The chiefdom's topography consists mainly of forests and wooded savannahs, except for areas such as the Banamochas groupement and part of the Bashimwenda, which are culturally linked to the Bushi, and the region supports biodiversity conservation through its inclusion in the Itombwe Nature Reserve. Swahili serves as the lingua franca alongside Lega, which are widely spoken locally. Basile Chiefdom is also notable for its mineral deposits exploited by artisanal miners, while its location near the Itombwe forest exposes it to insecurity linked to the presence of armed groups.

== Geography ==
The Basile Chiefdom is situated in the eastern DRC and borders Rwanda and Burundi. It is known for its diverse terrain, which includes lush hills, valleys, and plateaus. The chiefdom has a moderate altitude ranging from 800 to 1600 meters and features a predominantly flat plateau with expansive, gently sloping valleys. While the presence of mountains is limited and scattered throughout the area, Basile Chiefdom has underutilized forest cover, which encompasses two-thirds of its land. The remaining portion is adorned with verdant grassy vegetation.

=== Hydrology ===
The chiefdom is watered by the presence of several streams and rivers, among which the prominent ones include Kikuzi, Lulimunyu, Kyoka, Lushiga, Kilimata, Mwana, Kasitenge, Bilahile, Kizumbe, Namusindiki, and Zalya. These water bodies provide a critical source of hydration for the region. Incidentally, the rainy season brings a temporary and seasonal network of channels and ravines. These rivers also act as natural borders in the northwest, notably in the Itombwe sector. The considerable number of water resources in the area implies the potential for groundwater, including thermal springs.

=== Climate ===
The Basile Chiefdom, along with the entire Mwenga Territory, is situated in a hot and humid tropical zone, characterized by copious rainfall ranging between 1600 and 2200 mm per year. In the western part, the temperatures are high, while the eastern part enjoys a milder climate due to the moderating effect of altitude. The chiefdom experiences two distinct seasons. The dry season lasts approximately three months, from June to August. During this period, a dry and refreshing wind blows, accompanied by mild temperatures. Following the dry season, the region transitions into the rainy season, which spans around nine months, from September to May. The onset of the rainy season is heralded by heavy rainfall, often referred to as critical rains. The wind blows hot and humid, sweeping from east to west, and from south to north.

=== Geology ===
The area is marked by volcanic-derived soil originating from the basalt found throughout the Mwenga-Kadubo plateau. This natural soil is inherently rich in nutrients, but it has been depleted due to extensive leaching, which causes the mineral elements to be washed deeper into the ground. Beneath the chiefdom's surface lies a diverse range of minerals, including gold, cassiterite, coltan, and wolfram. These minerals play a crucial role in the region's geological makeup and provide a chance for mineral exploitation.

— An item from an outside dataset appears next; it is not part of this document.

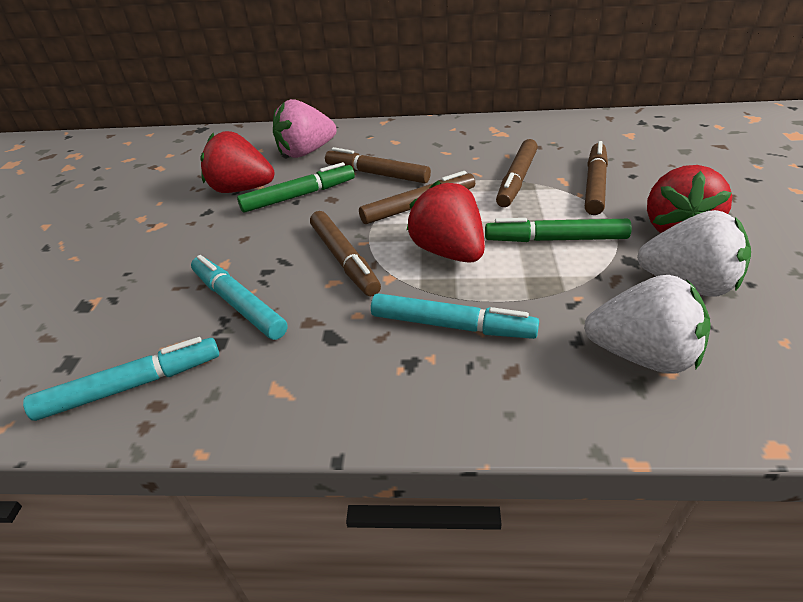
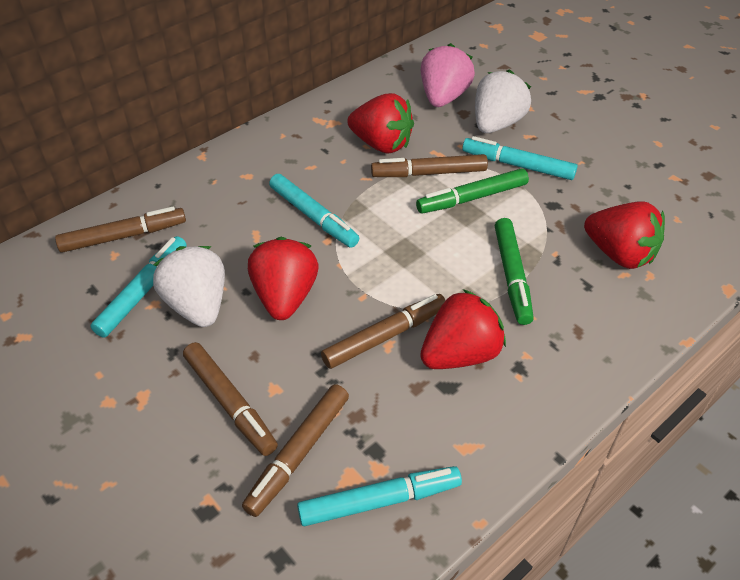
red strawberry: 3 -> 4
turquoise marker: 3 -> 4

=== Administrative division ===
Basile Chiefdom is formally recognized as a Decentralized Territorial Entity (Entité Territoriale Décentralisée, ETD) in accordance with the Constitution of the Democratic Republic of the Congo, promulgated on 18 February 2006. The chiefdom operates under a hybrid governance model that integrates customary authority with decentralized state administration. At the apex of this structure is the Mwami (customary chief), who exercises traditional and statutory powers. The Mwami is selected based on customary succession norms and is supported in his duties by three Chief Aldermen (Notables), who assist in the execution of administrative and governance responsibilities.

The territorial boundaries of the chiefdom are established through a Prime Ministerial decree, issued upon the recommendation of the Minister of the Interior and Security, Decentralization, and Customary Affairs, and subject to approval by the Provincial Assembly. Internally, the administrative apparatus of Basile Chiefdom is composed of two principal organs: the Chiefdom Council (Conseil de la Chefferie) and the Chiefdom Executive College (Collège Exécutif de la Chefferie).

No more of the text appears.